Devant la présentation de ces projets, un groupe d’Orcéens se mobilise aussitôt et décide de se regrouper en association pour s’opposer avec plus de force à leur réalisation. Le 22 janvier 1973 l’ASEON est portée sur les fonts baptismaux de la Sous-Préfecture de Palaiseau. Il s’agissait bien de l’ASEON : Association de Sauvegarde de l’Environnement d’ORSAY Nord, car les quartiers concernés étaient au nord de l’Yvette. Une pétition est lancée aussitôt auprès de la population contre les projets ci-dessus. Elle recueille plus de 750 signatures en moins de 15 jours. Devant le succès de la pétition, la municipalité retire et abandonne ces projets.

En 1974, un projet de densification du quartier de la rue Charles de Gaulle doit entraîner un élargissement de cette rue de 12 à 14 mètres. L’ASEON organise une réunion des habitants de ce quartier et rédige un questionnaire détaillé pour connaître leur avis. Les réponses, en grande partie opposées au projet, sont portées à la connaissance de la municipalité. Le projet n’aura pas de suite en l’état. Des commerces nouveaux, des services se sont installés, mais sans modification de la configuration du quartier.

En ce qui concerne l’urbanisation, les soucis, les problèmes gagnent toute la cité. Un certain nombre d’habitants du Sud de l’Yvette, ayant eu connaissance des résultats obtenus par l’ASEON, souhaitent bénéficier des services d’une association déjà constituée et demandent à ce que sa compétence s’étende à toute la ville.

Le 2 décembre 1976 l’ASEON devient l’ASEOR.

Voilà donc pourquoi et comment est née l’ASEOR.

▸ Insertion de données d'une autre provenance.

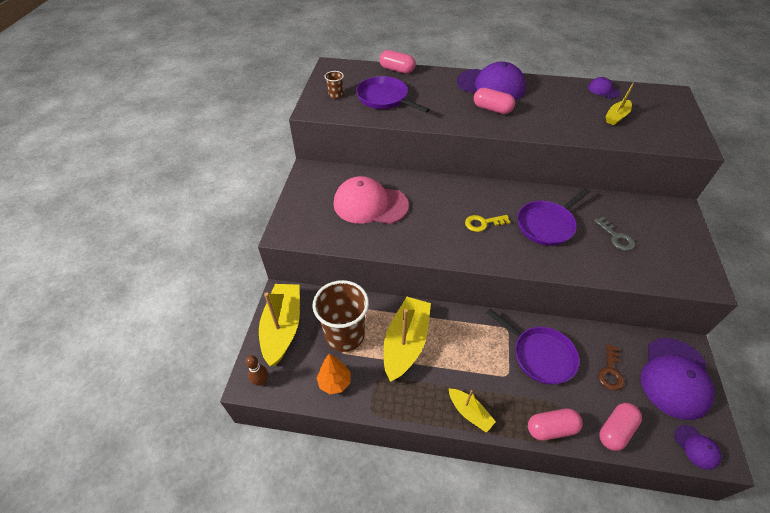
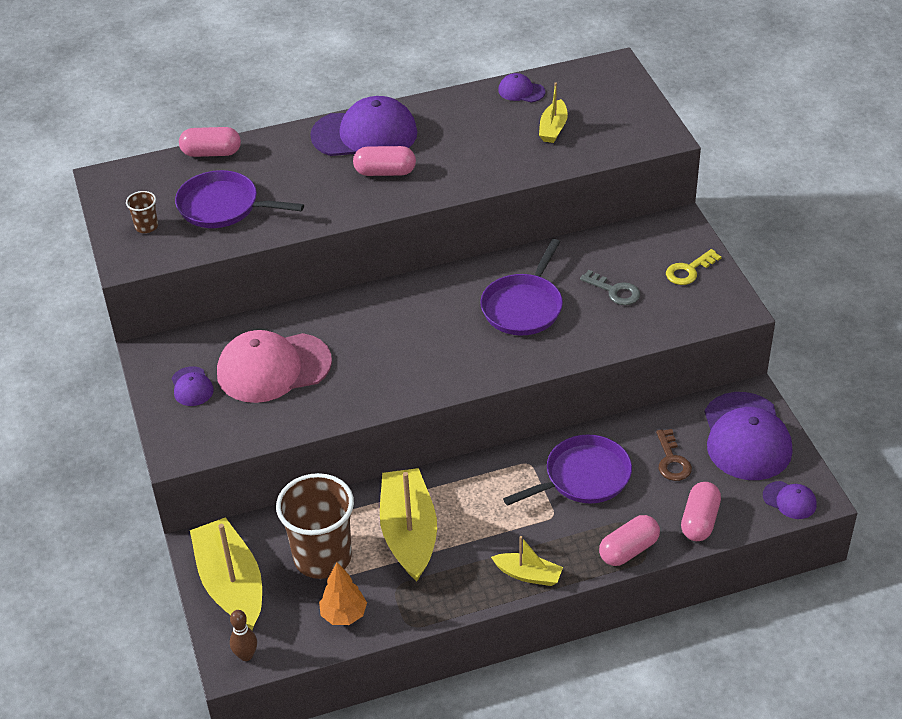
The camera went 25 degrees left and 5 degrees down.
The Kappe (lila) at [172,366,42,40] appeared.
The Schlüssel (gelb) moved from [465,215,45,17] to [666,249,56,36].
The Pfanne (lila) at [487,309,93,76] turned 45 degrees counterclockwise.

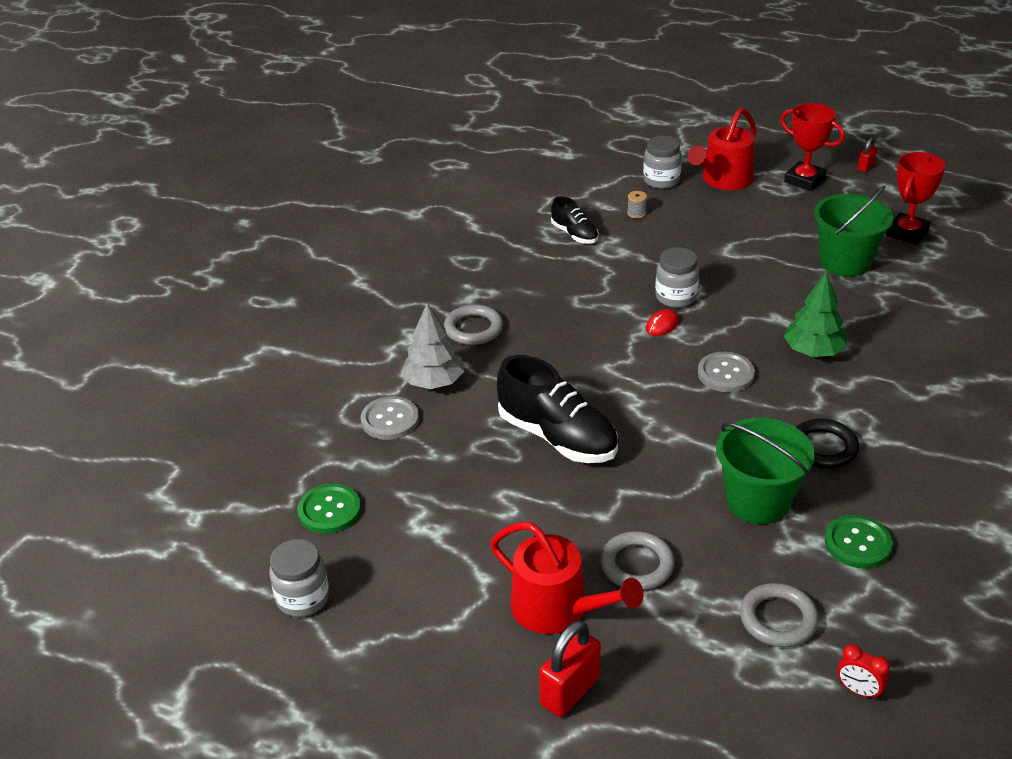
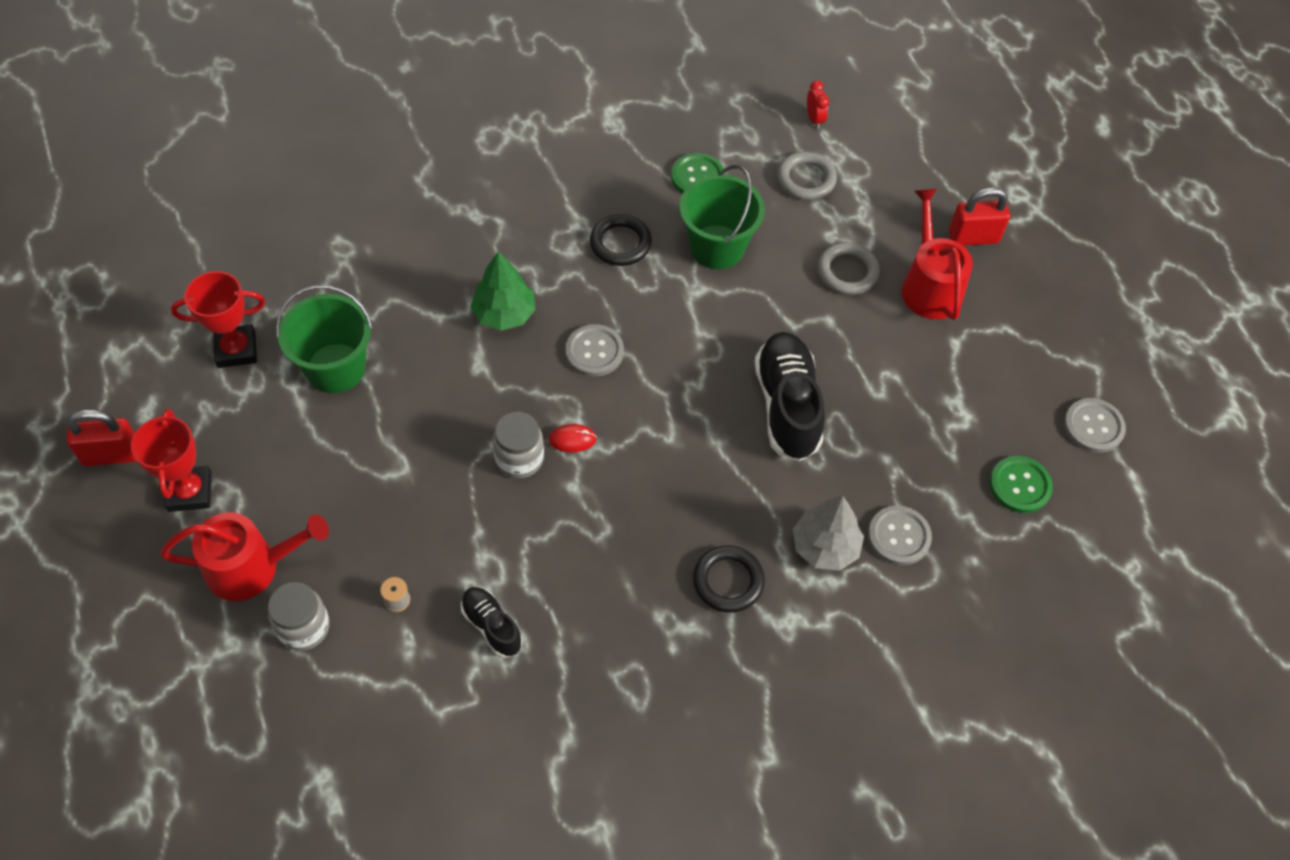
The camera went 140 degrees left and 20 degrees up.
The Einmachglas (grau) at [269,539,60,78] was replaced by the Knopf (grau) at [1064,398,62,55].
The Ring (grau) at [444,304,59,41] became the Ring (schwarz) at [693,545,72,68].
The Schuh (schwarz) at [551,196,48,48] turned 45 degrees counterclockwise.
The Vorhängeschloss (rot) at [858,138,20,34] changed to 1.91 times the size.

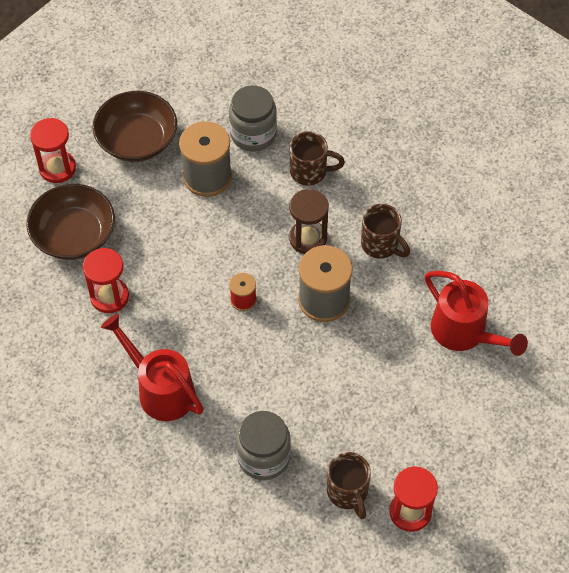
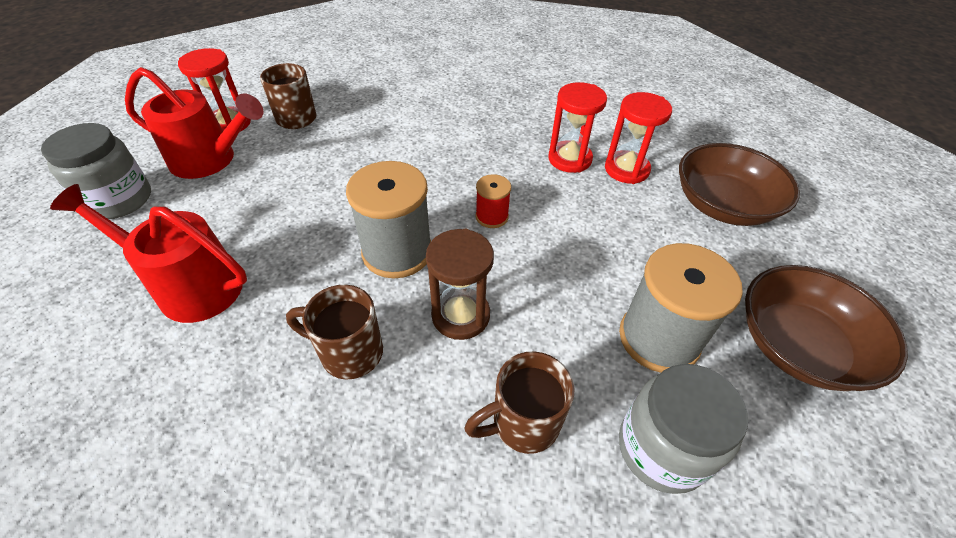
The camera went 150 degrees right and 10 degrees down.
The Sanduhr (rot) moved from [30,118,46,65] to [548,82,59,91].
The Gießkanne (rot) moved from [101,314,103,107] to [125,67,139,112].
The Einmachglas (grau) moved from [236,411,55,69] to [41,123,110,96].

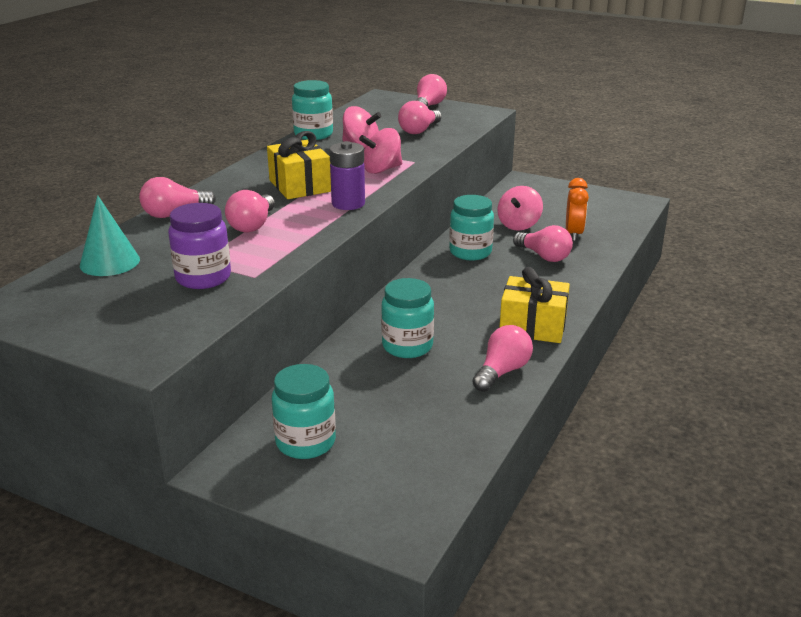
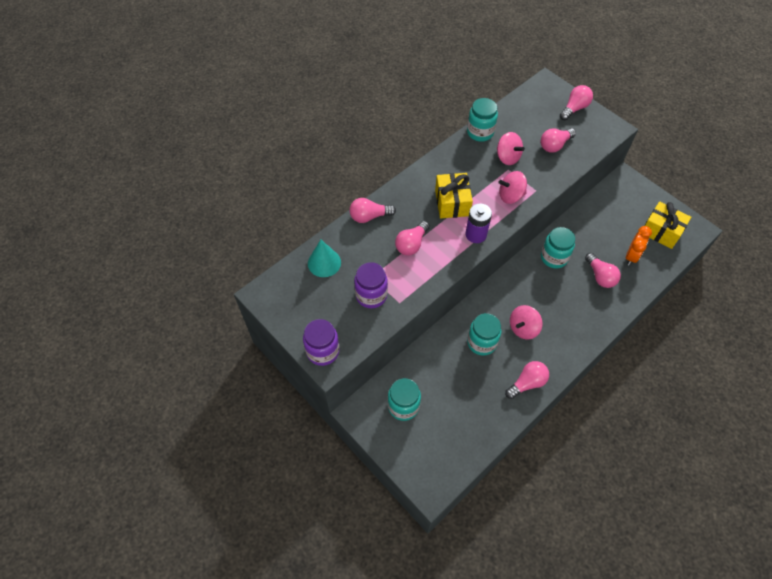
The camera went 20 degrees right and 30 degrees up.
The Einmachglas (lila) at [303,319,37,47] appeared.
The Kreisel (rosa) moved from [497,186,46,45] to [510,305,33,35].
The Geschenk (gelb) moved from [500,267,70,76] to [645,201,46,48].

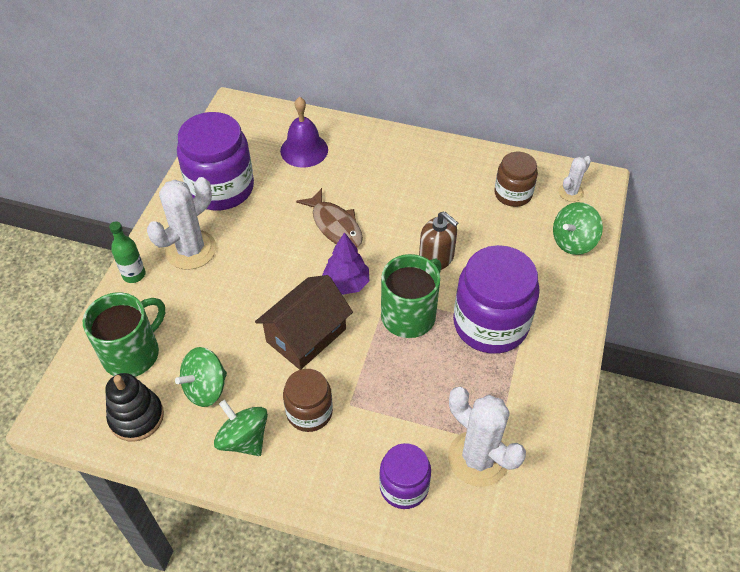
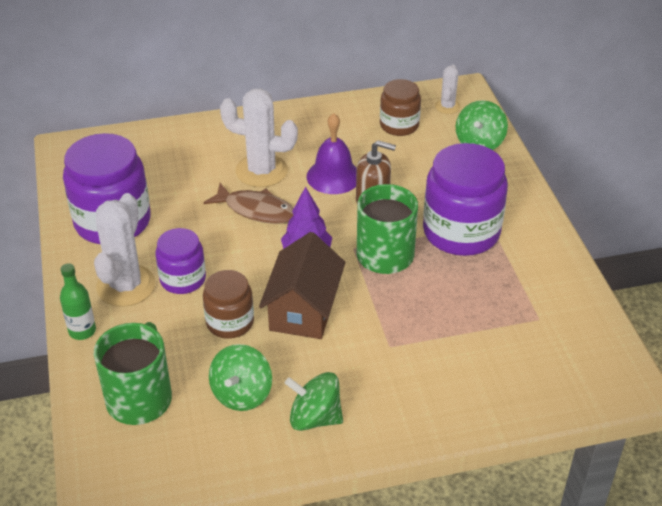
The camera went 30 degrees left and 10 degrees down.
The Stapelspielzeug (schwarz) at [105,373,59,68] disappeared.
The Glocke (lila) moved from [280,97,48,71] to [307,113,50,81].
The Einmachglas (braun) moved from [283,369,50,63] to [203,270,51,69].
The Einmachglas (lila) moved from [379,443,52,66] to [155,228,51,66].
The Kaktus (weiß) moved from [448,387,78,100] to [220,88,78,99].

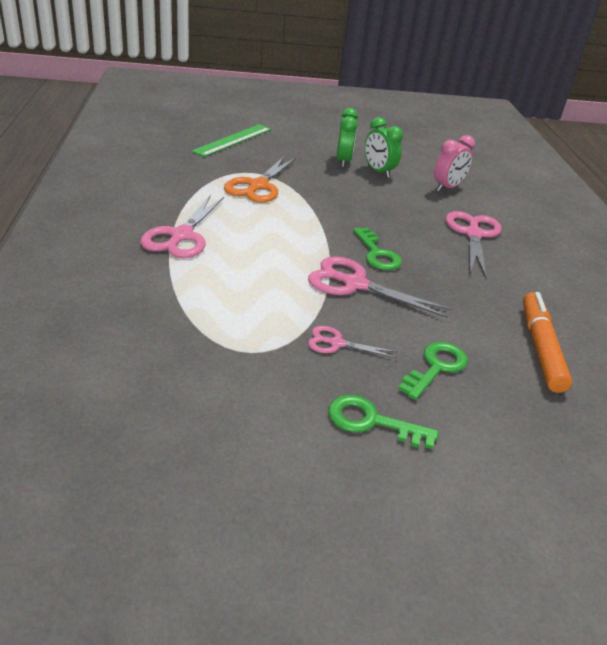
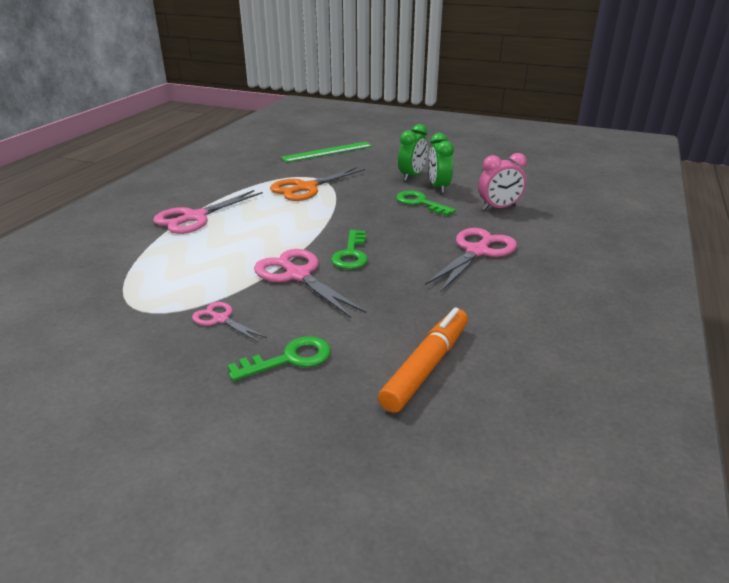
The camera went 30 degrees right and 5 degrees down.
The Schlüssel (grün) moved from [328,395,111,54] to [396,190,60,26].

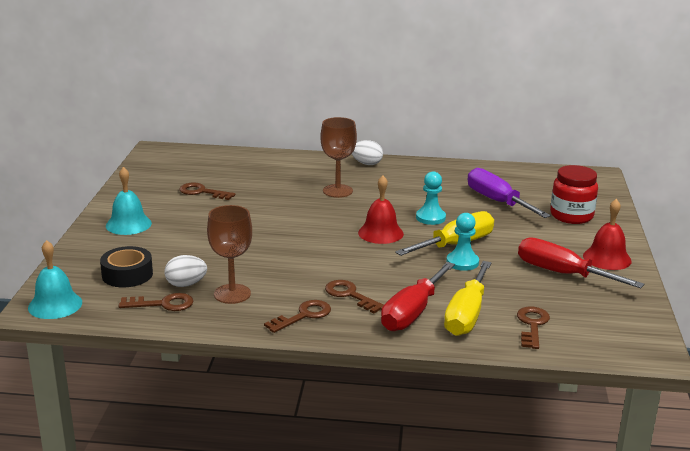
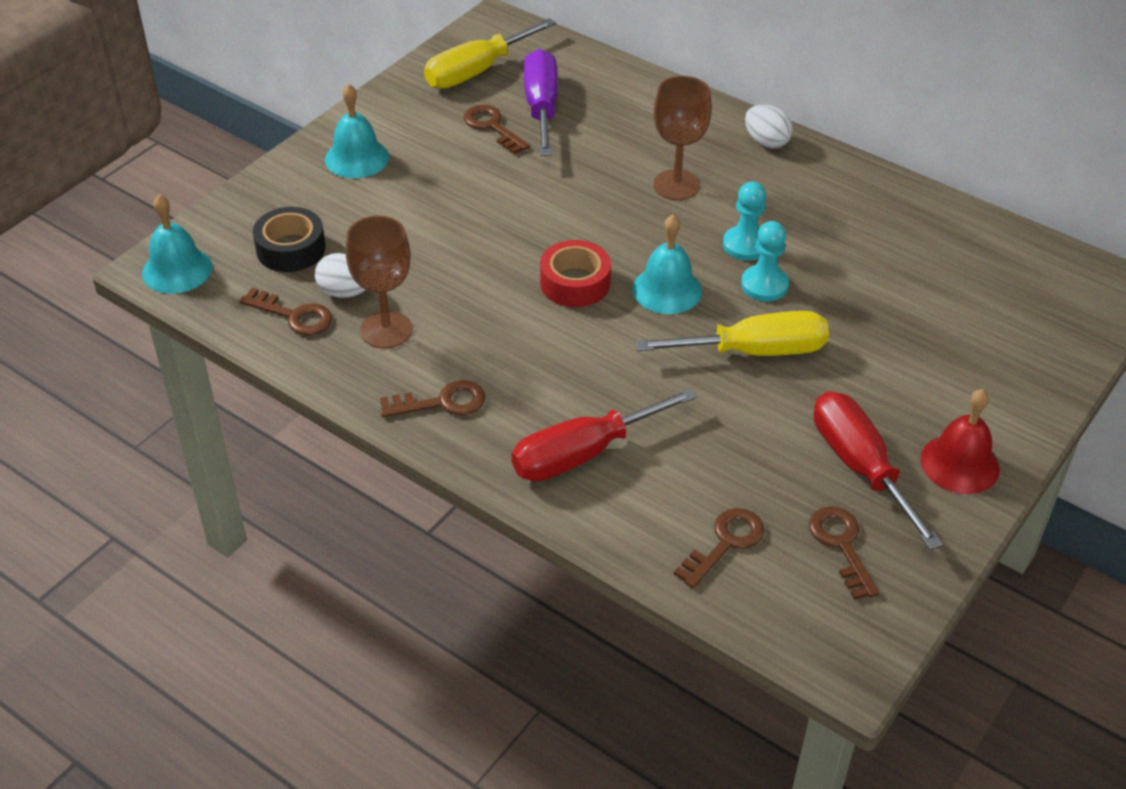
The camera went 30 degrees right and 20 degrees up.
The Einmachglas (rot) at [550,165,48,59] disappeared.
The Klebeband (rot) at [540,240,71,67] appeared.
The Schlüssel (braun) moved from [325,280,58,33] to [809,506,70,94].
The Schraubenzieher (gelb) moved from [444,261,47,75] to [424,18,132,71].
The Bauer (türkis) moved from [446,213,33,58] to [723,182,43,79].
The Schraubenzieher (lila) moved from [468,168,83,50] to [524,49,34,107].
The Glocke (rot) at [358,176,46,68] became the Glocke (türkis) at [632,215,70,99].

Pour que cet exposé ne soit pas trop long et ne devienne pas trop fastidieux, je vais simplement vous énumérer quelques actions et faire quelques remarques et réflexions sur les principes de fonctionnement de l’ASEOR :

  • ZAC du Centre : Aide apportée à une autre association qui s’opposait au réaménagement de l’îlot Dubreuil-Archangé (établissement Vigouroux),
  • RN118 : Lutte contre les nuisances sonores, murs anti-bruit. Participation à la campagne de mesures acoustiques demandées et obtenues par l’ASEOR. Opposition vigoureuse à son élargissement,
  • PN 20 : Appui à la réalisation d’une voie de substitution pour la déviation locale du PN20,
  • POS : Participation à l’établissement du plan d’occupation des sols de 1982 et à ses révisions : 1993 et 1998,

Bien d’autres actions ont été menées et je puis vous assurer que la vie quotidienne de l’ASEOR n’a pas toujours été : « un long fleuve tranquille »

2 – GRANDS PRINCIPES DE L’ACTION DE L’ASEOR

Auprès des habitants

S’inspirant d’une devise d’Aristote : « Les villes doivent être construites pour protéger et rendre heureux leurs habitants », l’ASEOR a adopté comme règle de fonctionnement de toujours tenir compte des désirs des habitants des différents quartiers concernés et de n’intervenir qu’avec l’accord de la majorité de cette population.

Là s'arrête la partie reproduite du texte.